This now, biatch.  Some of those prices are above what I'd pay new for that item, and I don't mean through eBay.  On top of that, the parts are used so they definitely don't go for anywhere near MSRP. You're going to charge him almost 100$ for build & ship?  You can FedEx or UPS a standard computer for 30 and even 20 dollars in some instances, so that means you're charging him $70 for buliding it?  Charging him as much as you are is a rip-off, it's almost like charging him for his lack of expertise in computers.  
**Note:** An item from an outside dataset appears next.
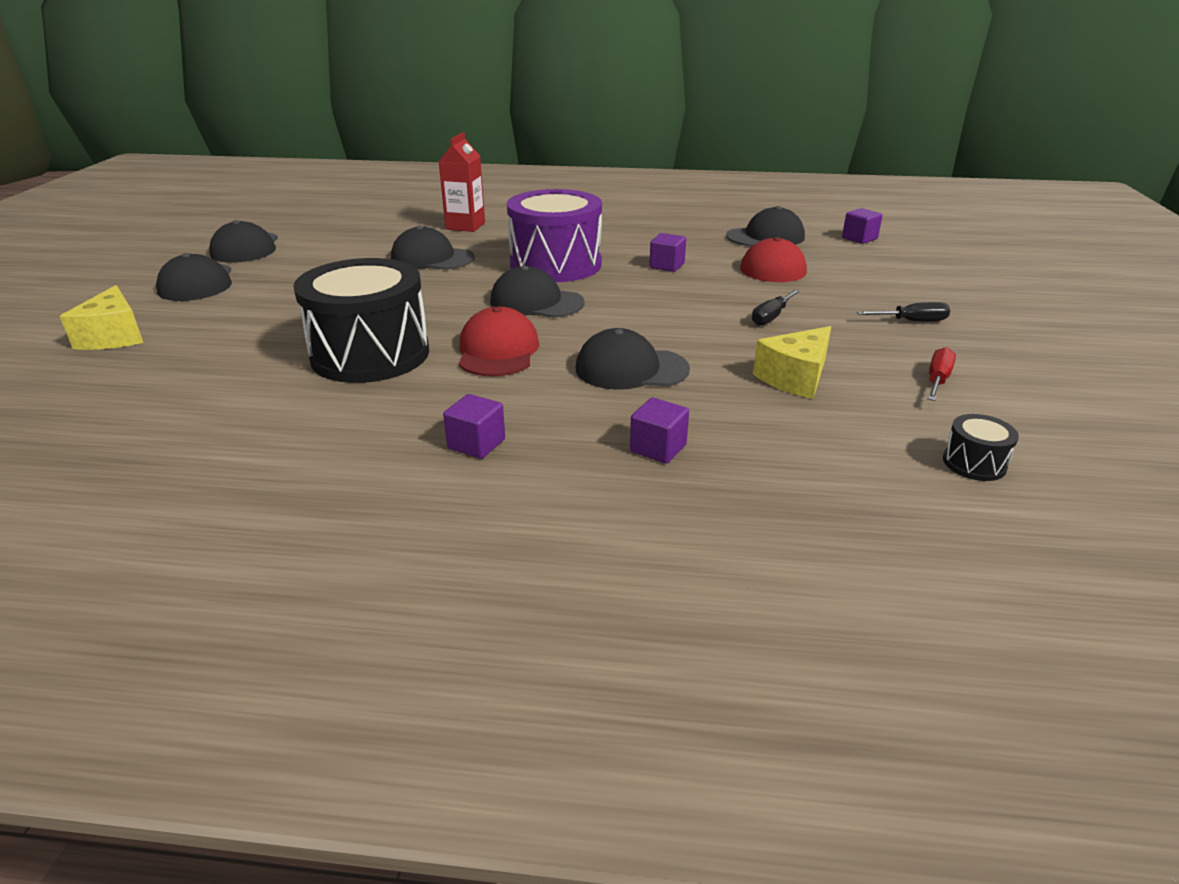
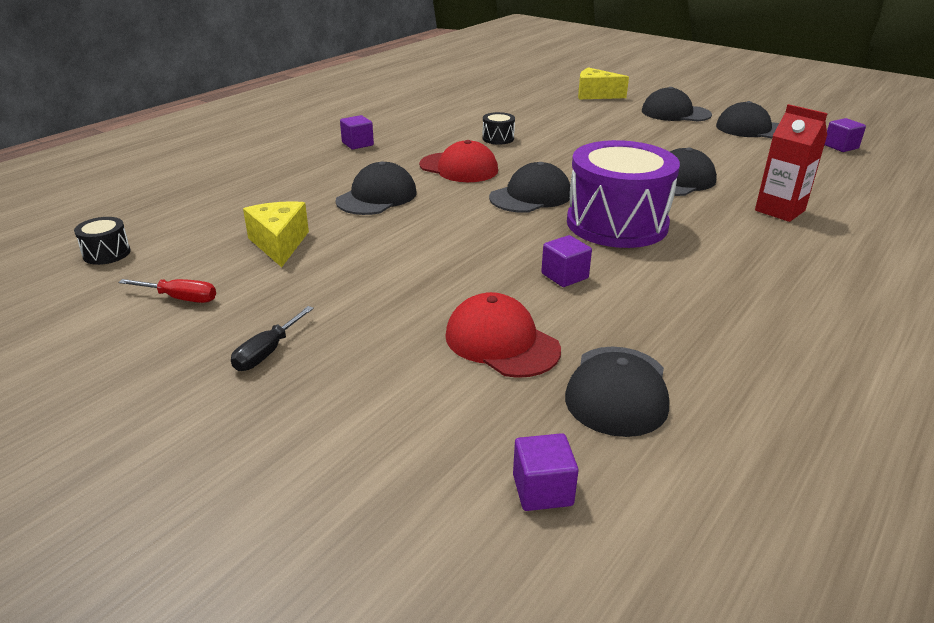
camera: 120 degrees right, 0 degrees up
(370, 354) = (498, 138): black drum -> black drum, size x0.41
(658, 448) = (283, 178): purple cube -> purple cube (840, 147)
(771, 317) = (381, 279): black screwdriver -> none
(937, 380) = (180, 298): red screwdriver -> red screwdriver turned 45 degrees counterclockwise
My vote goes toward http://www.newegg.com/Product/Product.asp?Item=N82E16883102673, you get a decent system, and a free LCD monitor!


----------



## leSHok (Aug 19, 2006)

encore and madmodder
you kids are amazing


----------



## leSHok (Aug 19, 2006)

also if anyone else has any other ideas for computers keep posting links
the cpu i want hopefully doesnt go exactly 600 i wouldnt mind if it went below 600 but as long as it can do these things...
burn dvds
run cs v1.6
512 ram at least and 80 gb hd too
supports 2 monitors
speakers,keyboard,mouse and hopefully a monitor

ive been on ebay for soooo many hours trying to find a good deal,
itd be better if a store owned the listing because i am a little bit over half way getting to $600

thanks for everyones help!


----------



## Motoxrdude (Aug 19, 2006)

I'll configure you a computer tomorrow, I have to go now. I built my cousin a computer for $600 and it was good, so just wait until tomorrow morning.


----------



## bebopin64 (Aug 19, 2006)

MadModder said:


> This now, biatch.  Some of those prices are above what I'd pay new for that item, and I don't mean through eBay.  On top of that, the parts are used so they definitely don't go for anywhere near MSRP. You're going to charge him almost 100$ for build & ship?  You can FedEx or UPS a standard computer for 30 and even 20 dollars in some instances, so that means you're charging him $70 for buliding it?  Charging him as much as you are is a rip-off, it's almost like charging him for his lack of expertise in computers.
> 
> My vote goes toward http://www.newegg.com/Product/Product.asp?Item=N82E16883102673, you get a decent system, and a free LCD monitor!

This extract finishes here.